I feel terrible for him. His senior year was canceled and classes moved online. Dorm shuttered. All his personal possessions in limbo. He’s two months away from graduation and a new job overseas. The last thing he wants is to be stuck in a two-bedroom condo with his parents. I get it. We’re dull, we go to bed at 9 p.m. We have a deplorable lack of snack foods.
He’s a young buck, a social guy, and we have rules. The Centers for Disease Control and Prevention have rules.
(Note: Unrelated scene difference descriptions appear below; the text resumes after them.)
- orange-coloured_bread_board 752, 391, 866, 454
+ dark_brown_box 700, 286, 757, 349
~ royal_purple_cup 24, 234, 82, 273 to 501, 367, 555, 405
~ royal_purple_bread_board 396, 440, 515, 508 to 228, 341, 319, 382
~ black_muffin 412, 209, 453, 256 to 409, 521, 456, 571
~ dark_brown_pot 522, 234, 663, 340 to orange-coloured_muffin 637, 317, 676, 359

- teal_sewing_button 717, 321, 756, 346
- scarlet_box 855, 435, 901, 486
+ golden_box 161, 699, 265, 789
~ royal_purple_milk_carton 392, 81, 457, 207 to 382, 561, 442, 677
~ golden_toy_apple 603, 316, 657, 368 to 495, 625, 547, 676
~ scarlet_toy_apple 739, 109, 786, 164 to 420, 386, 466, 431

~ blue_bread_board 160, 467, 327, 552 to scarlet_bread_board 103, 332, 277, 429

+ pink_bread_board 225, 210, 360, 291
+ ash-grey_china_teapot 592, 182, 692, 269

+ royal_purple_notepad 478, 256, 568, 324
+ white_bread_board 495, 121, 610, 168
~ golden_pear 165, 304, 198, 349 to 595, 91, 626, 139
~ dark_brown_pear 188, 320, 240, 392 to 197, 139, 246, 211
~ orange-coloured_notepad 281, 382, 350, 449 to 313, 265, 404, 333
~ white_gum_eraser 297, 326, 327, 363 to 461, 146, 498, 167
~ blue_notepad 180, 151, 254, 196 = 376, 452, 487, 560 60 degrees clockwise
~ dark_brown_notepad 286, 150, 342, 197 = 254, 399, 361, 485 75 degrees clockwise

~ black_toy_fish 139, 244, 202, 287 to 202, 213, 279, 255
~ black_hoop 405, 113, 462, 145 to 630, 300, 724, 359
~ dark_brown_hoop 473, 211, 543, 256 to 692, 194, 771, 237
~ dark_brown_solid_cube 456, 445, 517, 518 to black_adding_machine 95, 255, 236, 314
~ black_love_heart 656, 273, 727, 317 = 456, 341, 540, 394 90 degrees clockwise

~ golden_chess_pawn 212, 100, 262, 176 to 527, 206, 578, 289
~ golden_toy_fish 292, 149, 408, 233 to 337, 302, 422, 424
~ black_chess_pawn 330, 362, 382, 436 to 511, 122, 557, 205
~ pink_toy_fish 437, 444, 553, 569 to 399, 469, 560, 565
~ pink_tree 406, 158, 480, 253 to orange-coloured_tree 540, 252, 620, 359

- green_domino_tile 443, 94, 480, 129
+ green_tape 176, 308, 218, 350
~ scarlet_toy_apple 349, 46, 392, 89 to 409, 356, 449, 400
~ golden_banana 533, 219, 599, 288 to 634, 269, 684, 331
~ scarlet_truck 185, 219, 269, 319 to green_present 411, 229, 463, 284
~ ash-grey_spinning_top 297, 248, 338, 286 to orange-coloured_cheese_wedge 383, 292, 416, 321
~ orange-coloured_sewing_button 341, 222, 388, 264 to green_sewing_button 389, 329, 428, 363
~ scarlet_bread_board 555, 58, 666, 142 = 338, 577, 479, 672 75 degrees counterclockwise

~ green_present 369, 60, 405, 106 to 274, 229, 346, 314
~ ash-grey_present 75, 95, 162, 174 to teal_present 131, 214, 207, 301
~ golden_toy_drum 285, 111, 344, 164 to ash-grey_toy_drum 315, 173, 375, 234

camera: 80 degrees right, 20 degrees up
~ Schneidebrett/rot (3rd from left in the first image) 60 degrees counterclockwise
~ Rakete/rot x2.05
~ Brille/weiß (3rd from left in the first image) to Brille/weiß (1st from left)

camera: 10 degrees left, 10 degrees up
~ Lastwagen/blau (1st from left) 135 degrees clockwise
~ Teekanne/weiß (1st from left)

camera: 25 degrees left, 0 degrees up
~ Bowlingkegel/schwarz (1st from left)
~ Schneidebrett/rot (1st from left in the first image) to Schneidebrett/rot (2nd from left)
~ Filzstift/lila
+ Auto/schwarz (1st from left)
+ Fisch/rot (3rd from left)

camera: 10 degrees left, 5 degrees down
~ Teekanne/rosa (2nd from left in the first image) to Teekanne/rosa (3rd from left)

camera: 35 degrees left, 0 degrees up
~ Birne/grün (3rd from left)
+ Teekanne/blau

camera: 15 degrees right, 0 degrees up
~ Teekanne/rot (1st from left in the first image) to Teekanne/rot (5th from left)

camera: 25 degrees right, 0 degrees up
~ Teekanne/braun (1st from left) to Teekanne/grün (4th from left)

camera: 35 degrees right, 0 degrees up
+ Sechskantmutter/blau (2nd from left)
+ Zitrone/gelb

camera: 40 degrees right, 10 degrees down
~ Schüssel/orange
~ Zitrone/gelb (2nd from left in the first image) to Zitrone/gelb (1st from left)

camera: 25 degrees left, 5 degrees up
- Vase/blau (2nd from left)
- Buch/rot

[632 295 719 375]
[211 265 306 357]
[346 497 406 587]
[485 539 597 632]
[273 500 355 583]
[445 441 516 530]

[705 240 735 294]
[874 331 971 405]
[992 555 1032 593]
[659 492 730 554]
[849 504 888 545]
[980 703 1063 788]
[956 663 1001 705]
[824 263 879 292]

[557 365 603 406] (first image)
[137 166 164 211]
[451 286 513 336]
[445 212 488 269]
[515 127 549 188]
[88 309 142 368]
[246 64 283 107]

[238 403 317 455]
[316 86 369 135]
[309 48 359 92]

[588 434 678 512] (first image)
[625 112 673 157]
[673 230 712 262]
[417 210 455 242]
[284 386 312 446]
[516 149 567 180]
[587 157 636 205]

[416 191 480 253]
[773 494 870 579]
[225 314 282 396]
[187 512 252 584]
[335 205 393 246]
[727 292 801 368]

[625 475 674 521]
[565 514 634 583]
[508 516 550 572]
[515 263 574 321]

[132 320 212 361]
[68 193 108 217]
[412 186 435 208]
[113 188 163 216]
And he is at an age that is the zenith of “You’re not the boss of me.” He bridles against our despotic reign of safety and common sense.
Coronavirus sequestering reminds me of the inchoate terror I last felt when he was 3 years old and he slipped from my hand and crossed a highway median. Come back here! Oh my God, you’re going to get yourself killed!
Within the first 48 hours after he came home to us, March 14, he went out on a date. At 11:30 p.m. on a Saturday. With the excuse that he was just stepping out to “put some things” in his car.
And then he didn’t come back. Normally, I wouldn’t be awake, but as a hypervigilant mother, I was. I lost my flipping mind. Where are you? There is a pandemic! You’re not supposed to go out!
My husband was all, “He’s 22. That’s what young men do. He’s entitled to his privacy.”
Yeah, that advice is so March 12, 2020.
There was drama. He came back alive. With hickeys. I shouted at him about endangering others and respect. I levied the curse that someday my future grandchildren will torture him with risk-taking stunts. (Assuming we all live through this.)
He’s been good since then. (The girlfriend left for Alabama. That helps.) He stays mostly indoors, does his online homework. But this whole virus thing has stirred up my parental dread. From the moment he was born, I’ve carried this terror — that despite my very best efforts, I’ll fail at this most primal of human goals — to keep my offspring alive.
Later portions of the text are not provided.